Emo looked at me for a time and then seemed to make a decision.

“It was Pili. Pili Pilar. You know him?”

“I know him.” Pili Pilar was Sonny Ferrera’s right-hand man.

“He used to come once, twice a month, never more than that, and take a car. He’d keep it for a couple of hours, then bring it back. Different car each time. It was a deal Ollie made, so he wouldn’t have to pay off Sonny. He’d fit the car with false plates and have it ready for Pili when he arrived.

“Last week, Pili comes, collects a car, and drives off. I came in late that night, ’cause I was sick. I got ulcers. Pili was gone before I got there.

“Anyway, after midnight I’m sittin’ up with Ollie, talkin’ and stuff, waitin’ for Pili to bring back the car, when there’s this bang outside. When we get out there, Pili’s wrapped the car around the gate and he’s lying on the wheel. There’s a dent in the front, too, so we figure maybe Pili was in a smash and didn’t want to wait around after.

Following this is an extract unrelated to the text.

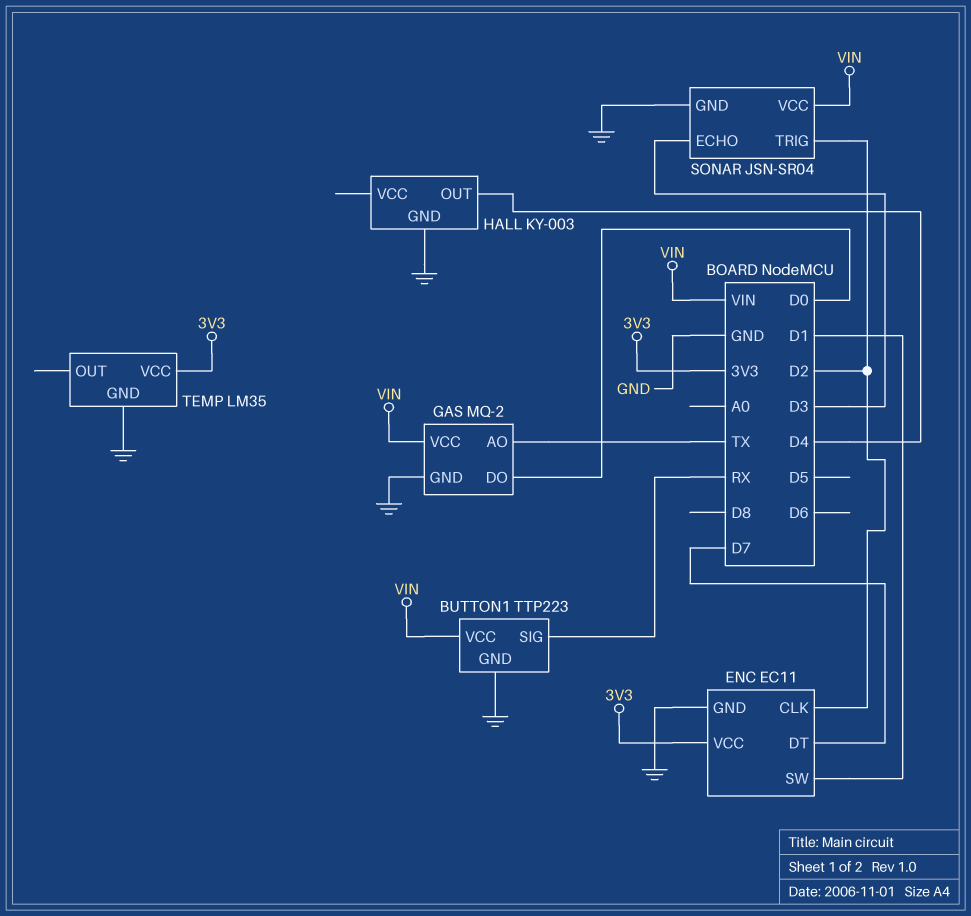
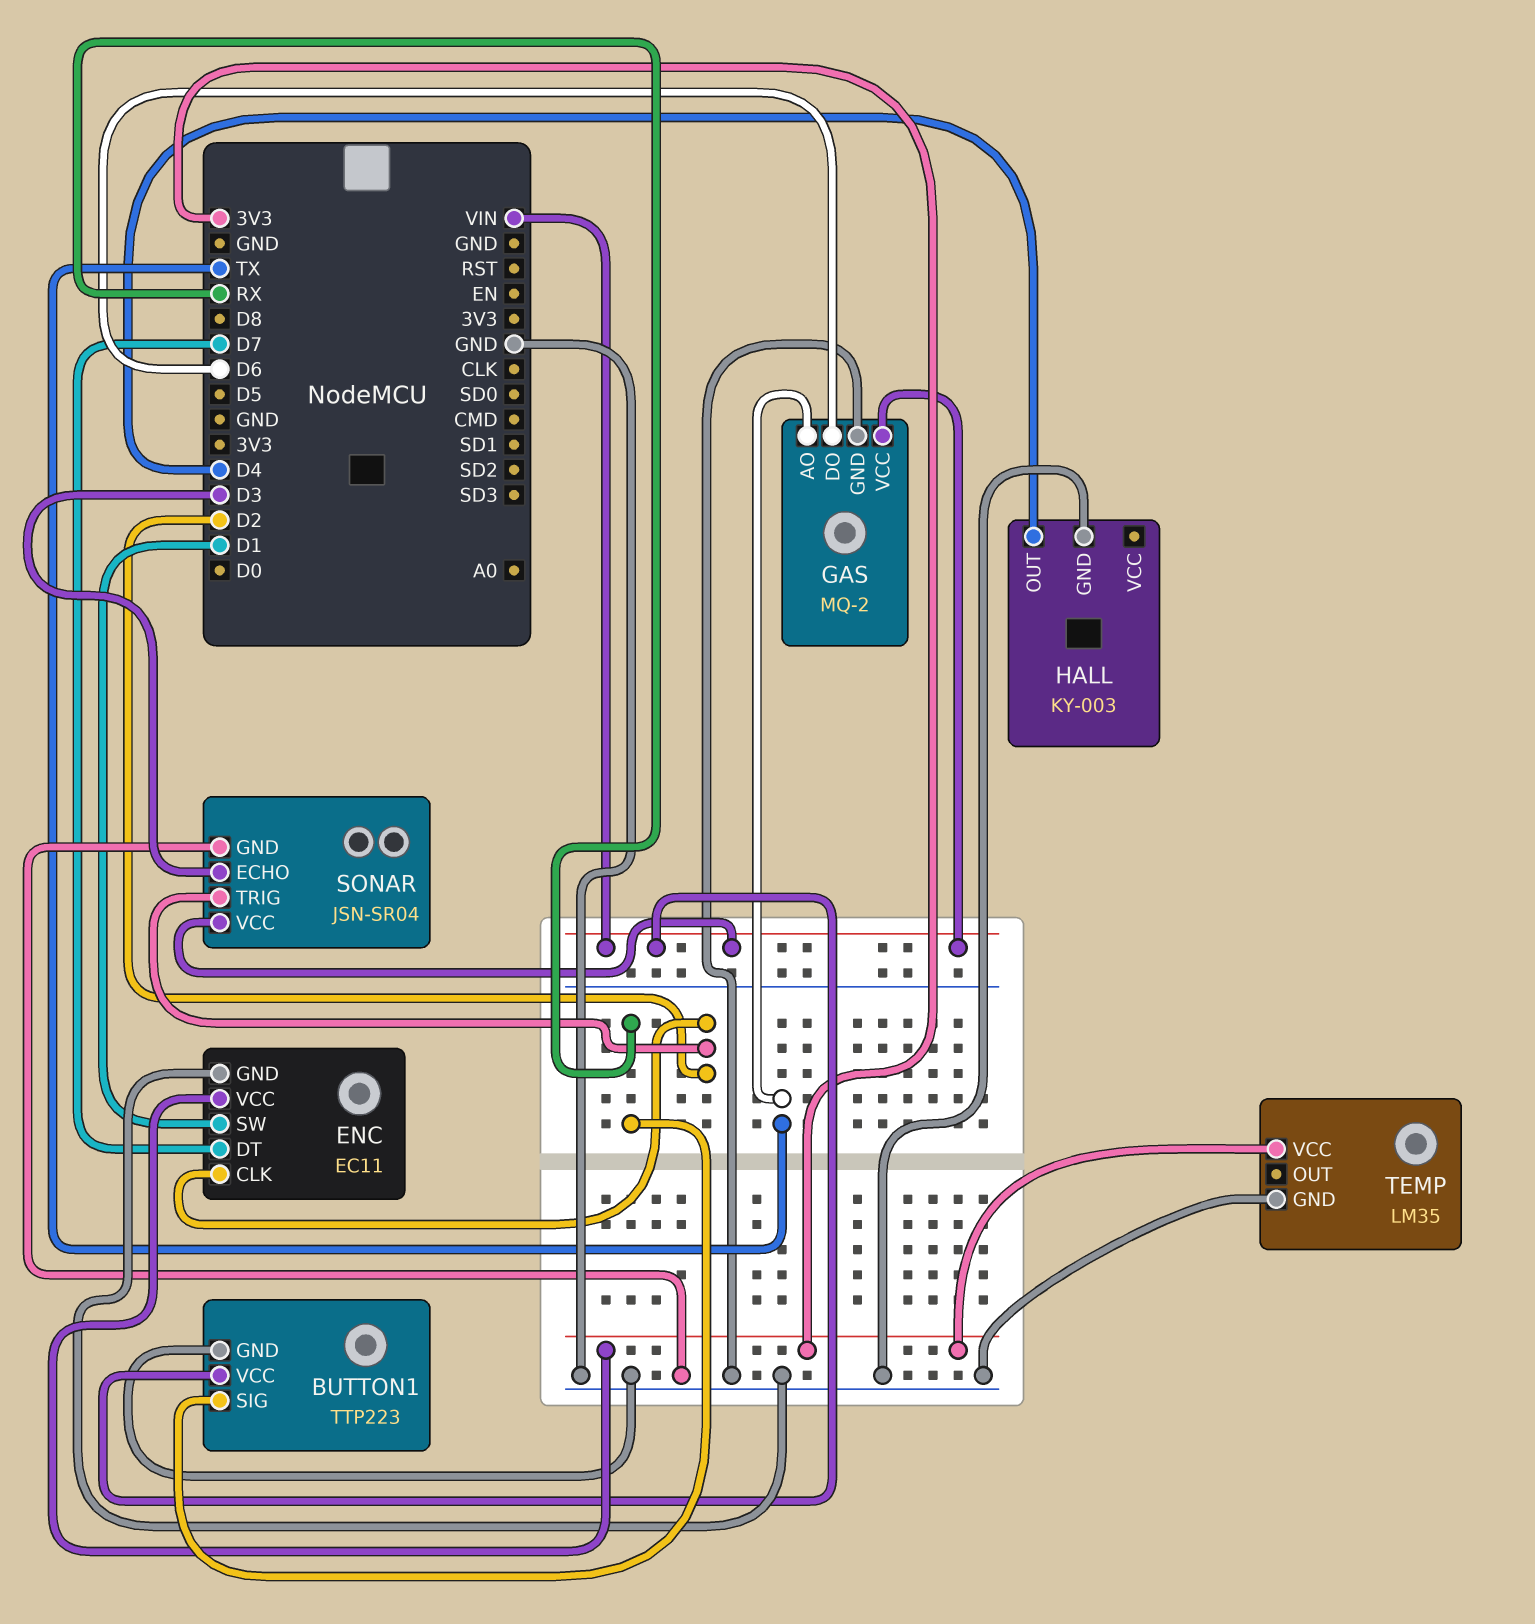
GAS pin DO: D0 -> D6

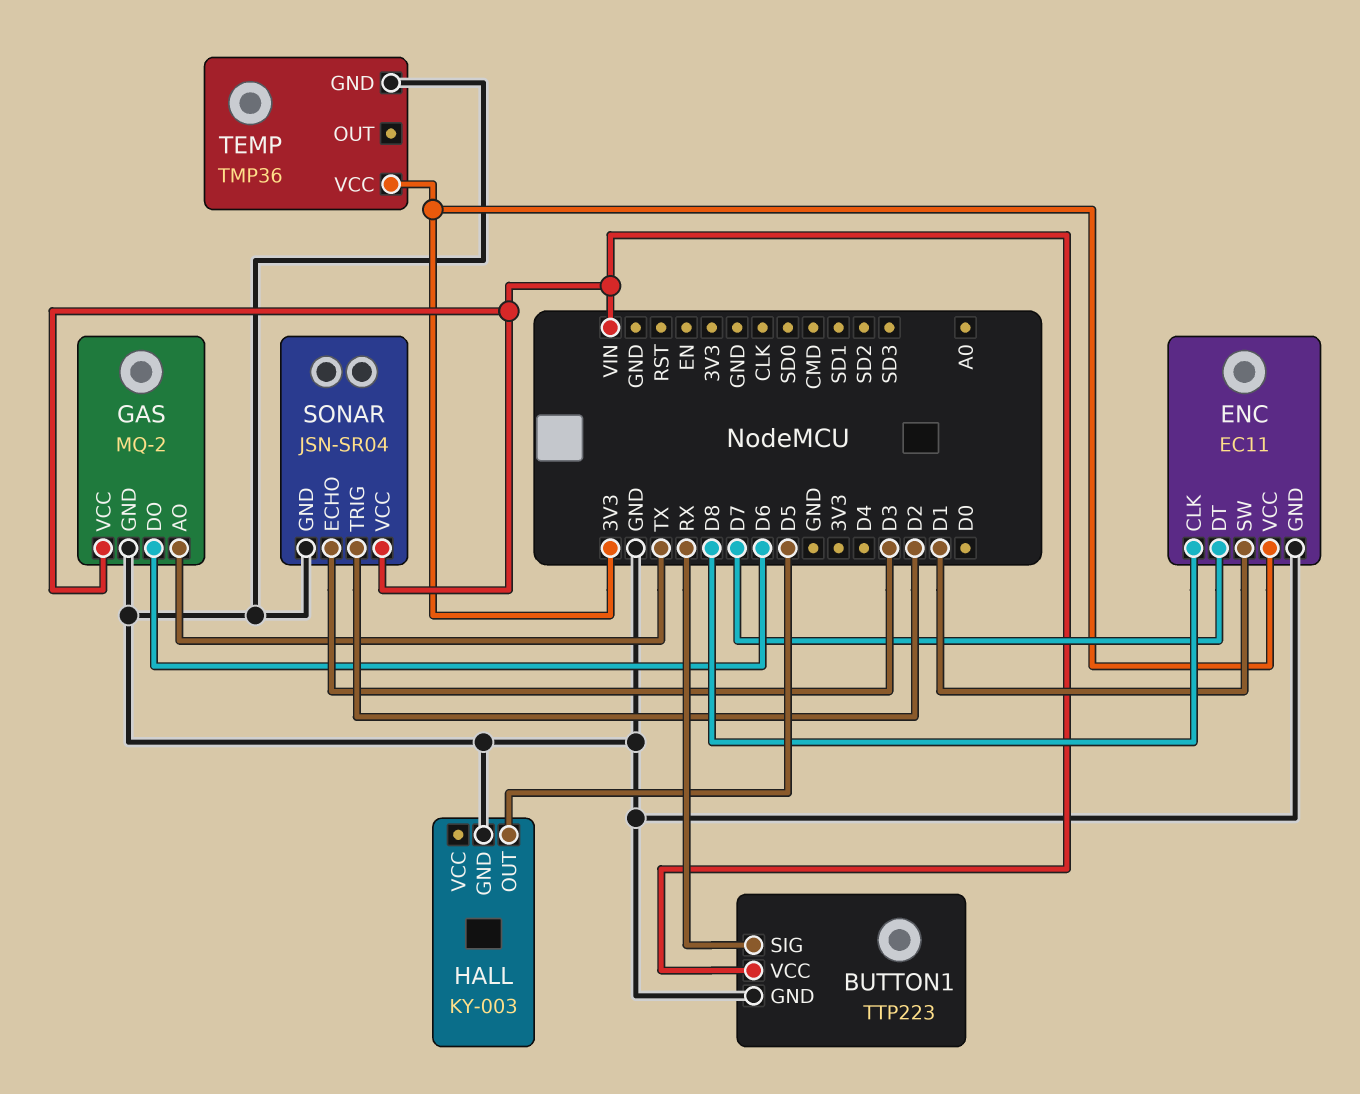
ENC pin CLK: D2 -> D8
HALL pin OUT: D4 -> D5
TEMP: LM35 -> TMP36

“Pili’s head is cut up bad where he smacked the wind-shield and there’s a lot of blood in the car. Ollie and me push it into the yard and then Ollie calls this doc he knows, and the guy tells him to bring Pili around. Pili ain’t movin’ and he’s real pale, so Ollie drops him off at the doc’s in his own car, and the doc insists on packing him off to the hospital ’cause he thinks Pili’s skull is busted.”

It was all flowing out of Emo now. Once he began the tale he wanted to finish it, as if he could diminish the burden of knowing by telling it out loud. “Anyway, they argue for a while but the doc knows this private clinic where they won’t ask too many questions, and Ollie agrees. The doc calls the clinic and Ollie comes back to the lot to sort out the car.

“He has a number for Sonny but there’s no answer. He’s got the car in back but he doesn’t want to leave it there in case, y’know, it’s a cop thing. So he calls the old man and lets him know what happened. So the old man tells him to sit tight, he’ll send a guy around to take care of it.

“Ollie goes out to move the car out of sight but when he comes back in, he looks worse than Pili. He looks sick and his hands are shakin’. I say to him, ‘What’s wrong?’ but he just tells me to get out and not to tell no one I was there. He won’t say nothin’ else, just tells me to get goin’.

“Next thing I hear, the cops have raided the place and then Ollie makes bail and disappears. I swear, that’s the last I heard.”

“Then why the gun?”

“One of the old man’s guys came by here a day or two back.” He gulped. “Bobby Sciorra. He wanted to know about Ollie, wanted to know if I’d been there the day of Pili’s accident. I said to him, ‘No,’ but it wasn’t enough for him.”

Emo Ellison started to cry. He lifted up his bandaged fingers and slowly, carefully, began to unwrap one of them.

“He took me for a ride.” He held up the finger and I could see a ring-shaped mark crowned with a huge blister that seemed to throb even as I looked at it. “The cigarette lighter. He burned me with the car cigarette lighter.”

Twenty-four hours later, Fat Ollie Watts was dead.

3

WALTER COLE lived in Richmond Hill, the oldest of the Seven Sisters neighborhoods in Queens. Begun in the 1880s, it had a village center and town common and must have seemed like Middle America recreated on Manhattan ’s doorstep when Walter’s parents first moved there from Jefferson City shortly before World War II. Walter had kept the house, north of Myrtle Avenue on 113th Street, after his parents retired to Florida. He and Lee ate almost every Friday in Triangle Hofbräu, an old German restaurant on Jamaica Avenue, and walked in the dense woods of Forest Park during the summer.